Abelardo de la Espriella, abogado de 47 años, se convirtió en el virtual ganador de la segunda vuelta presidencial y se encamina a asumir la Presidencia de Colombia para el periodo 2026–2030.
Se inscribió por firmas con el respaldo del movimiento Defensores de la Patria y eligió como fórmula vicepresidencial al exministro de Hacienda José Manuel Restrepo; su candidatura escaló en las encuestas y obtuvo la victoria en la segunda vuelta.
Nació en Bogotá el 31 de julio de 1978 y creció en Montería (Córdoba), de donde proviene la identidad costeña que luego convirtió en bandera política.
Es hijo de María Eugenia Otero Aldana y del jurista Abelardo de la Espriella Juris, quien ejerció como diputado, aspiró a la Gobernación y fue magistrado del Tribunal Contencioso Administrativo de Córdoba.
Estudió Derecho en la Universidad Sergio Arboleda, donde cursó además una maestría; se especializó en Derecho Penal en la Universidad Externado y en Derecho Administrativo en la Universidad del Rosario, y recibió un doctorado honoris causa de la Universidad Autónoma del Caribe.
En 2002 fundó De la Espriella Lawyers Enterprise, que abrió sedes en Bogotá, Barranquilla, Medellín y Miami; su bufete pasó de ingresos modestos a manejar miles de millones de pesos en pocos años, un crecimiento que coincidió con la defensa de clientes controvertidos.
En 2004, con 26 años, creó la Fundación Iniciativas por la Paz (Fipaz), que acompañó el proceso de Santa Fe de Ralito entre el gobierno de Álvaro Uribe y las Autodefensas Unidas de Colombia y apoyó iniciativas como un referendo para prohibir la extradición.
No toda su carrera fue polémica: representó a las víctimas del ataque con ácido contra Natalia Ponce de León y promovió la ley que endureció las penas para ese delito; el agresor fue condenado a más de 21 años de prisión.
Asumió además causas colectivas en defensa de comunidades indígenas y afrodescendientes Zenú en el litigio contra la mina Cerro Matoso, que en 2018 obtuvo un fallo a favor de las comunidades, y demandó a directivos de Ecopetrol por la explosión del oleoducto de Dosquebradas (Risaralda), que en 2011 dejó 32 muertos.

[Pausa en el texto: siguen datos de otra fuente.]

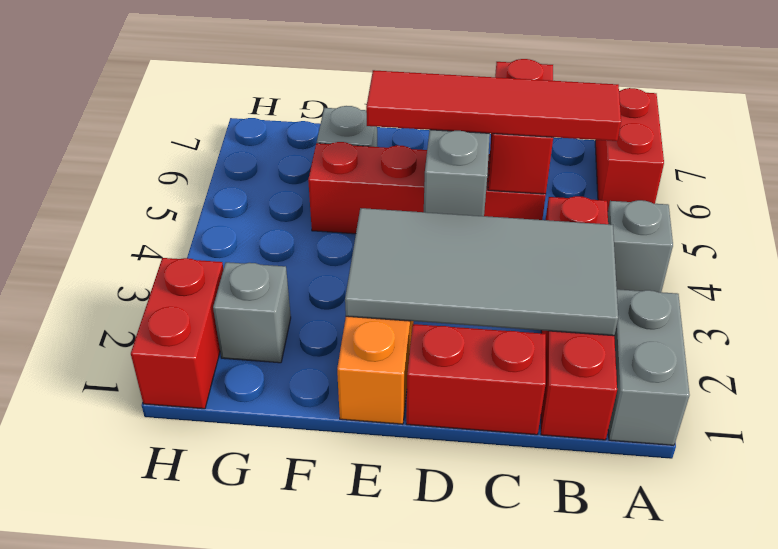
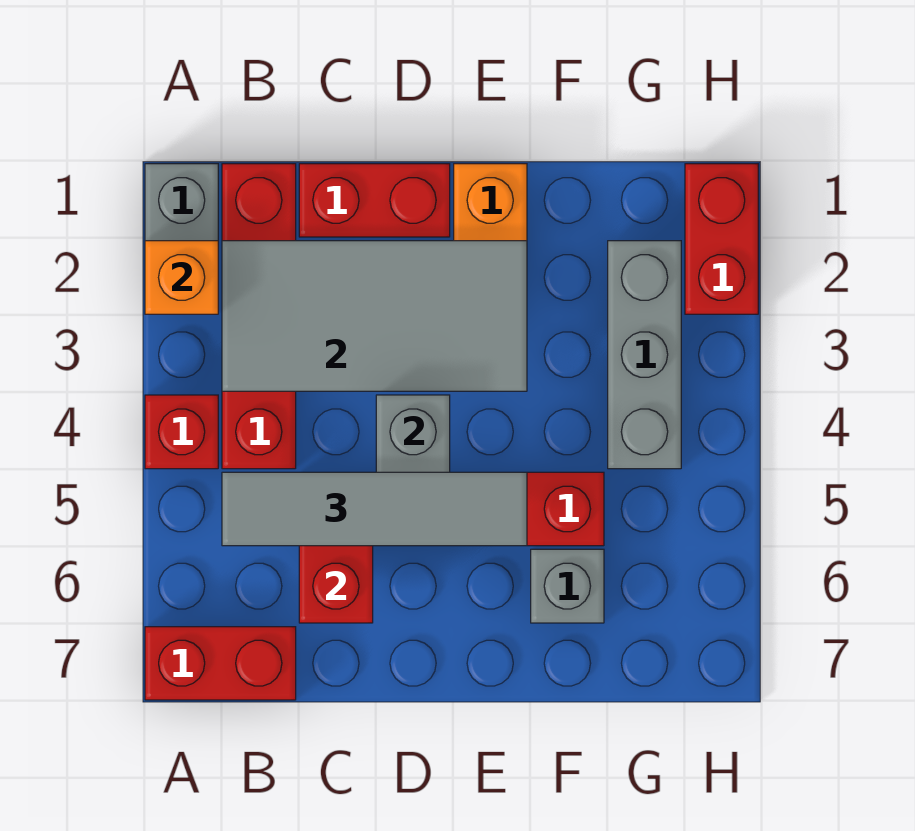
none -> orange brick A2 level 2
grey brick A4 level 1 -> red brick A4 level 1
red brick A6:A7 level 1 -> red brick A7:B7 level 1
red tile B5:E5 level 3 -> grey tile B5:E5 level 3
grey brick G2 level 1 -> grey brick G2:G4 level 1

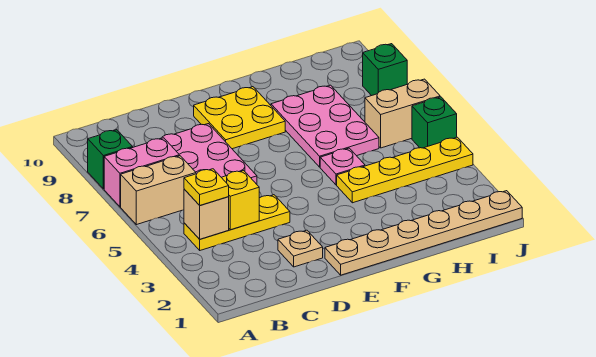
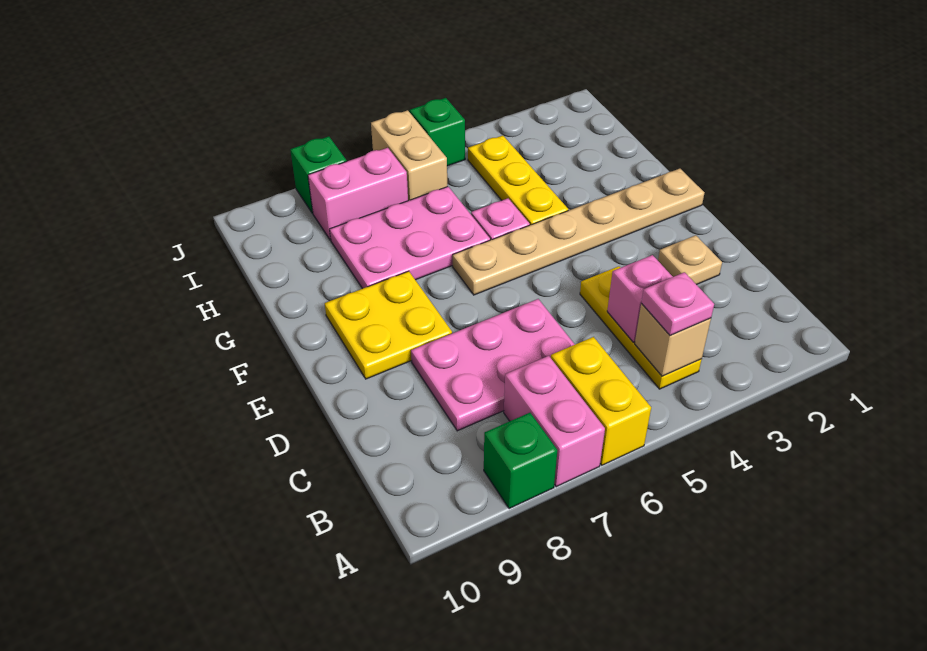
tan brick A6:B6 level 1 -> yellow brick A6:B6 level 1
yellow plate B4 level 3 -> pink plate B4 level 3
yellow brick C4 level 2 -> pink brick C4 level 2
tan plate E1:J1 level 1 -> tan plate F1:F6 level 1
yellow plate G4:J4 level 1 -> yellow plate G4:I4 level 1
none -> pink brick I7:I8 level 1

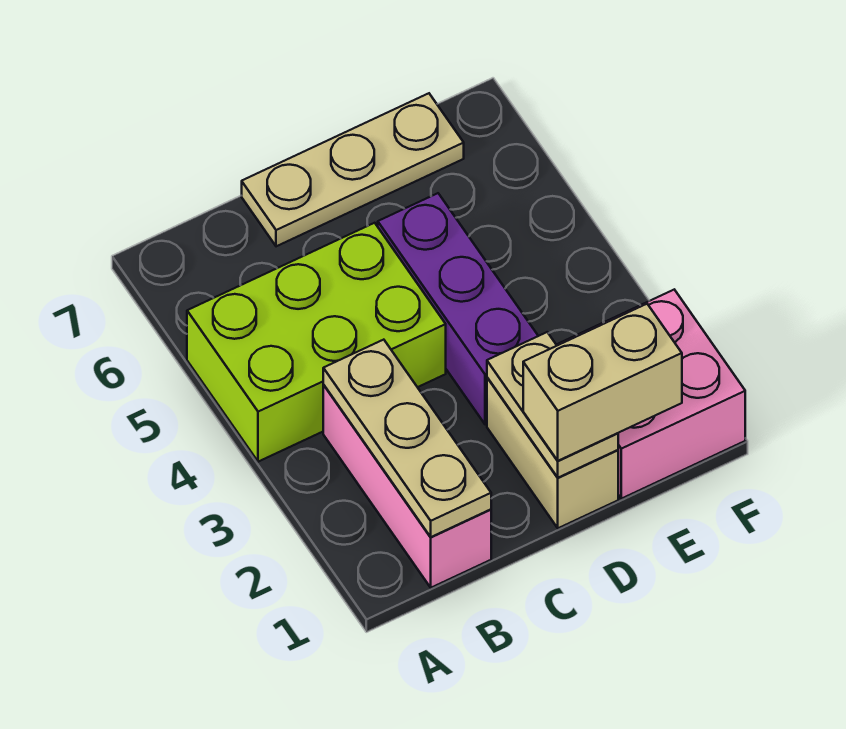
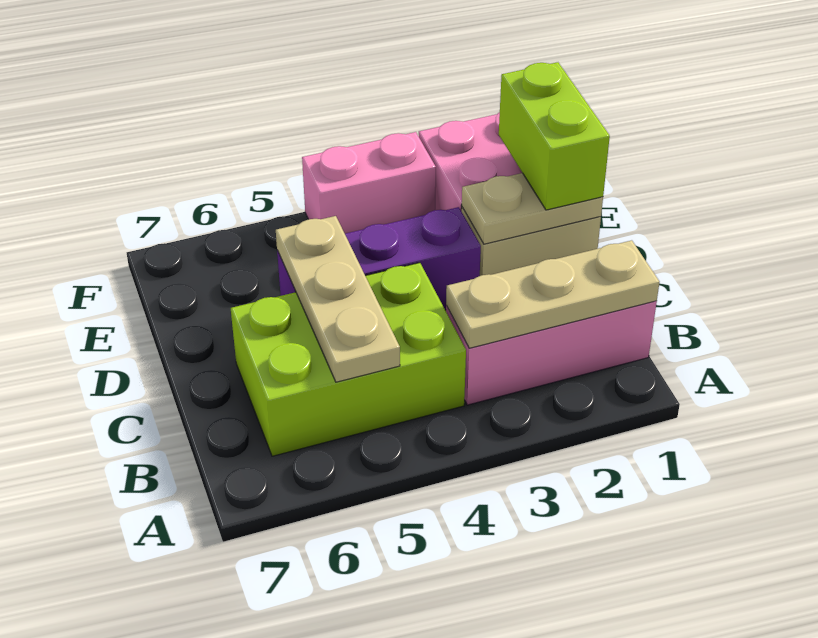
lime brick A4:C5 level 1 -> lime brick B4:C6 level 1
tan plate C7:E7 level 1 -> tan plate B5:D5 level 2
tan brick D1:E1 level 3 -> lime brick D1:E1 level 3
none -> pink brick F3:F4 level 1

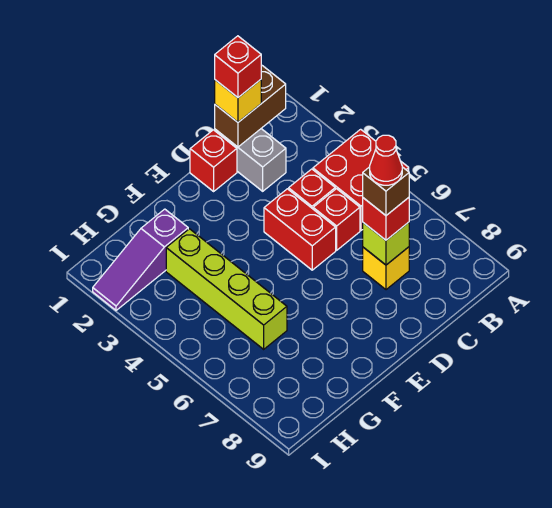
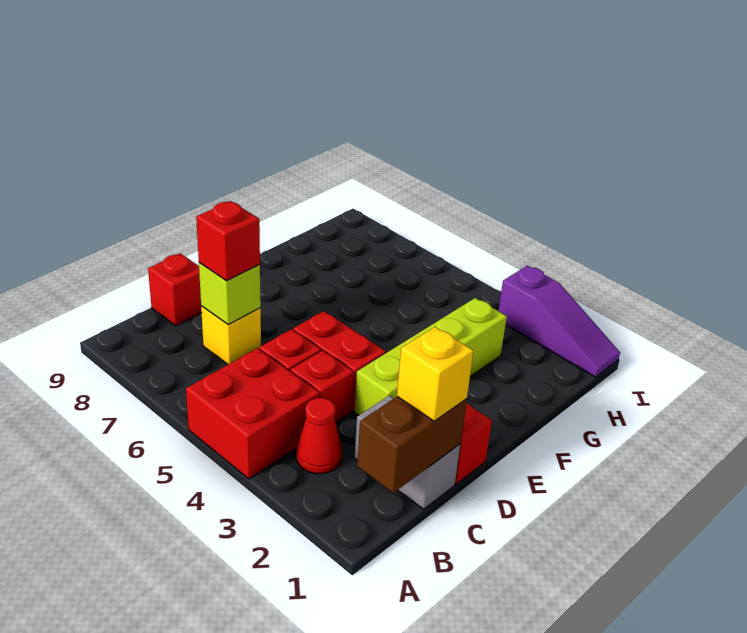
red brick C1 level 4 -> red brick C9 level 1
brown brick C7 level 4 -> none
red cone C7 level 5 -> red cone B3 level 1
purple slope G2:I2 level 1 top G -> purple slope I1:I3 level 1 top 3
lime brick G3:G6 level 1 -> lime brick D3:G3 level 1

Su hoja de vida incluye, sin embargo, la defensa de numerosos procesados. En la época de la parapolítica representó a excongresistas condenados por sus nexos con las Autodefensas Unidas de Colombia.
Ningún cliente pesa tanto en la opinión pública como Alex Saab. De la Espriella lo defendió desde 2013 en procesos por lavado de activos y afirma haber dejado la representación en julio de 2019, al conocer la cercanía del procesado con el gobierno de Venezuela.
En ocasiones llegó a llamarlo:
"amigo personal"
El 24 de mayo, una investigación publicada en la revista Cambio afirmó que De la Espriella habría recibido en 2014 giros por más de 370.000 dólares desde dos empresas que Saab presuntamente usó para desviar recursos del Estado venezolano; la columna se apoya en documentos de un expediente civil cerrado en Florida, entre ellos una carta firmada por el abogado.
Al asumir la Presidencia, su carrera combina litigios en defensa de víctimas y la representación de figuras cuestionadas, un contraste que plantea interrogantes sobre sus vínculos profesionales y su futura gestión.